J. Richard Clarke, “Confession,” New Era, Nov 1980, 4
Several years ago a young man was caught in a serious act of theft. He was taken to jail. His parents were shocked and embarrassed. They assured him not to worry because they had “influence” in high places and were sure they could get him off. Their bishop, though well-meaning, told the boy that he would do all in his power to see that a good boy like him did not have to pay for his crime. The boy finally exploded: “Can’t you see what you are doing to me? I am guilty. If you get me off, you will force me to carry the burden of guilt all the days of my life. Please let me pay for my wrong-doing so that I might eventually be set free from guilt.”
Few gifts are more desirable than a clear conscience—a soul at peace with itself. Only the power of our Savior Jesus Christ can heal a troubled soul. But if we want him to heal us, we must follow the procedure he has given to us.
Confession is a necessary requirement for complete forgiveness. It is an indication of true “godly sorrow.” It is part of the cleansing process—the starting anew requires a clean page in the diary of our conscience. Confession should be made to the appropriate person who has been wronged by us and to the Lord also. In addition, the nature of our transgression may be serious enough to require confession to a legal priesthood administrator.
“Not every person nor every holder of the priesthood is authorized to receive the transgressor’s sacred confessions of guilt. The Lord has organized an orderly and consistent program. Every member of the Church is answerable to an ecclesiastical authority. (See Mosiah 26:29 and D&C 59:12.) In the ward it is the bishop; in the branch, a president; in the stake or mission, a president; and in the higher Church echelon of authority, the General Authorities, with the First Presidency and the Twelve Apostles at the head.” (Spencer W. Kimball, Miracle of Forgiveness, Bookcraft, 1969, p. 327.)
Those transgressions requiring confession to a bishop are adultery, fornication, other sexual transgressions and deviancies, and sins of a comparable seriousness. President Kimball reminds us that “one must not compromise or equivocate—he must make a full confession.” (Miracle of Forgiveness, pp. 170, 189.) Remember, it is complete deliverance from the tortures of a guilt-ridden soul that we seek.
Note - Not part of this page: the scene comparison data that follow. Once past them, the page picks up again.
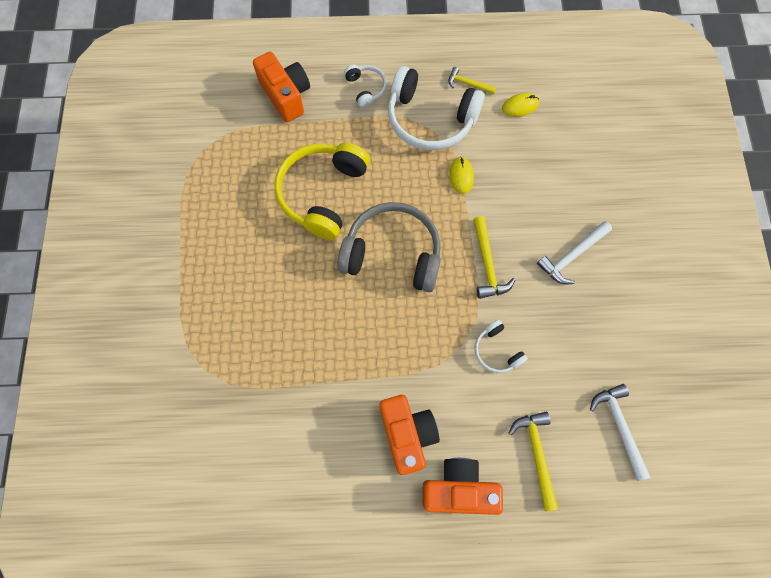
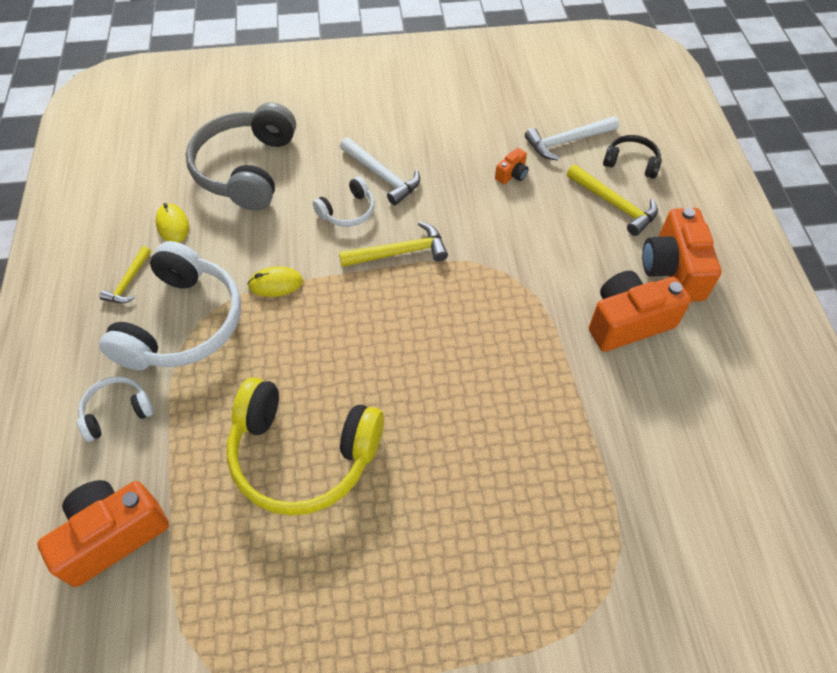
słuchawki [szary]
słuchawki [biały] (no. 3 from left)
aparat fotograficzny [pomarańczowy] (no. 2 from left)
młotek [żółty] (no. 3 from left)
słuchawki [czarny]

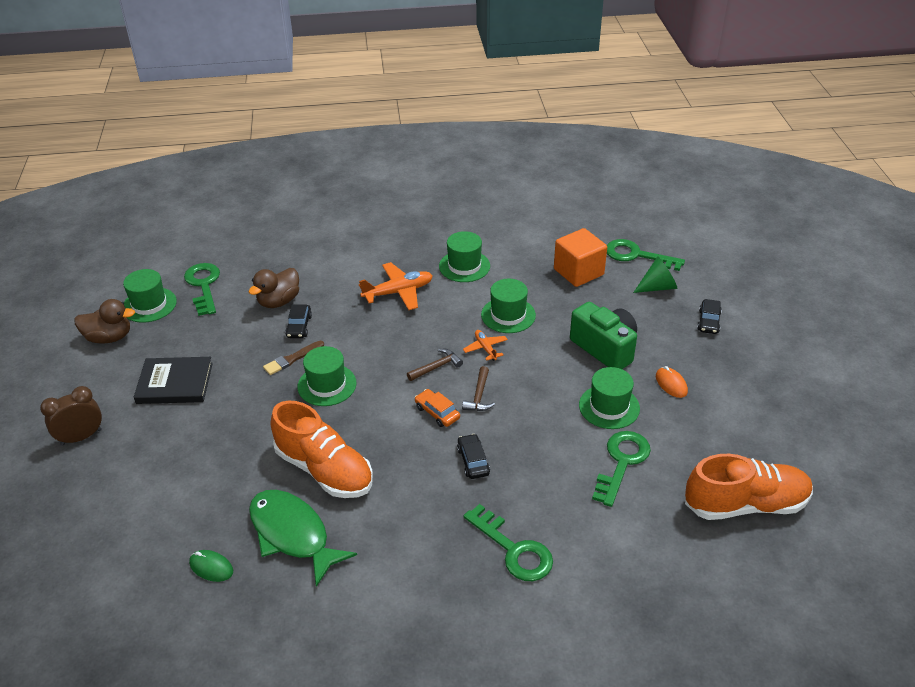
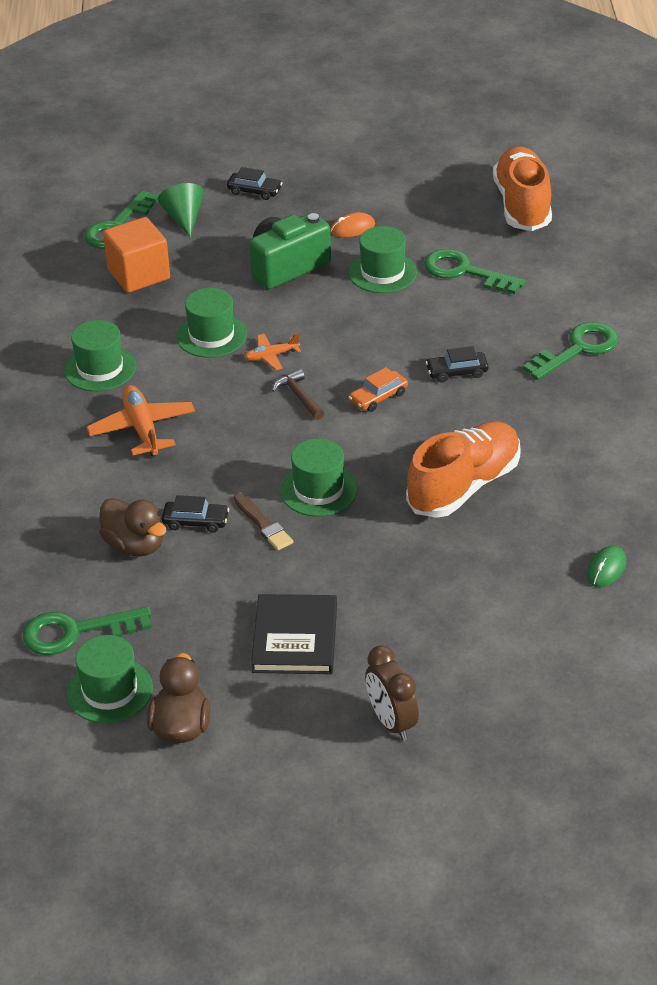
ryba [zielony]
młotek [brązowy] (no. 2 from left in the first image)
The Prophet Alma says he wandered “through much tribulation, repenting nigh unto death,” feeling he was being consumed by an everlasting burning. Repentance is not easy. “Godly sorrow” brings one to the depth of humility. This is why the gift of forgiveness is so sweet and draws the transgressor so close to the Savior with a special bond of affection.
As a bishop I felt that the most frightening and yet sanctifying responsibility I had was to be a “common judge” over my ward family. I knew how difficult it must be for one to come and recognize the sacred role I occupied during a sincere confession. I knew that I was committed by covenant to keep confidentially locked in my heart the privileged information being revealed to me. And oh, how I prayed for wisdom that I would be able to discern by the Spirit the proper action to take. I learned that the kindest judgment would be to allow justice to be fully satisfied by a fair “payment” commensurate with the deed. To require less than the transgression merited would be to leave the debt only partially satisfied and would only remove part of the burden of guilt. Compassion often prompts a bishop to be lenient; but leniency without justice is not kindness.
Full repentance liberates the individual with joy unspeakable.
Alma said, “And oh, what joy, and what marvelous light I did behold; yet my soul was filled with joy as exceeding as was my pain!
“Yea … there could be nothing so exquisite and so bitter as were my pains. Yea, … on the other hand, there can be nothing so exquisite and sweet as was my joy.” (Alma 36:20–21.)
I have been contacted by Church members who have carried a heavy burden on their hearts for many years, trying to serve and donate generously both time and money to pay for their sins rather than confess them to their bishop. They were not able to substitute good works for confession. As President Kimball illustrated, we must remove all the bad apples from the barrel and start afresh (see Miracle of Forgiveness, p. 179).
Let’s not try to substitute an easier course or shortcut for the Lord’s way. Let’s commit ourselves today to call upon the bishop and simply say, “Bishop, I have a problem. I need your help. May I come and see you?” He understands that language. Then he, who has been given special keys and inspiration, may help you to start a new and joy-filled life.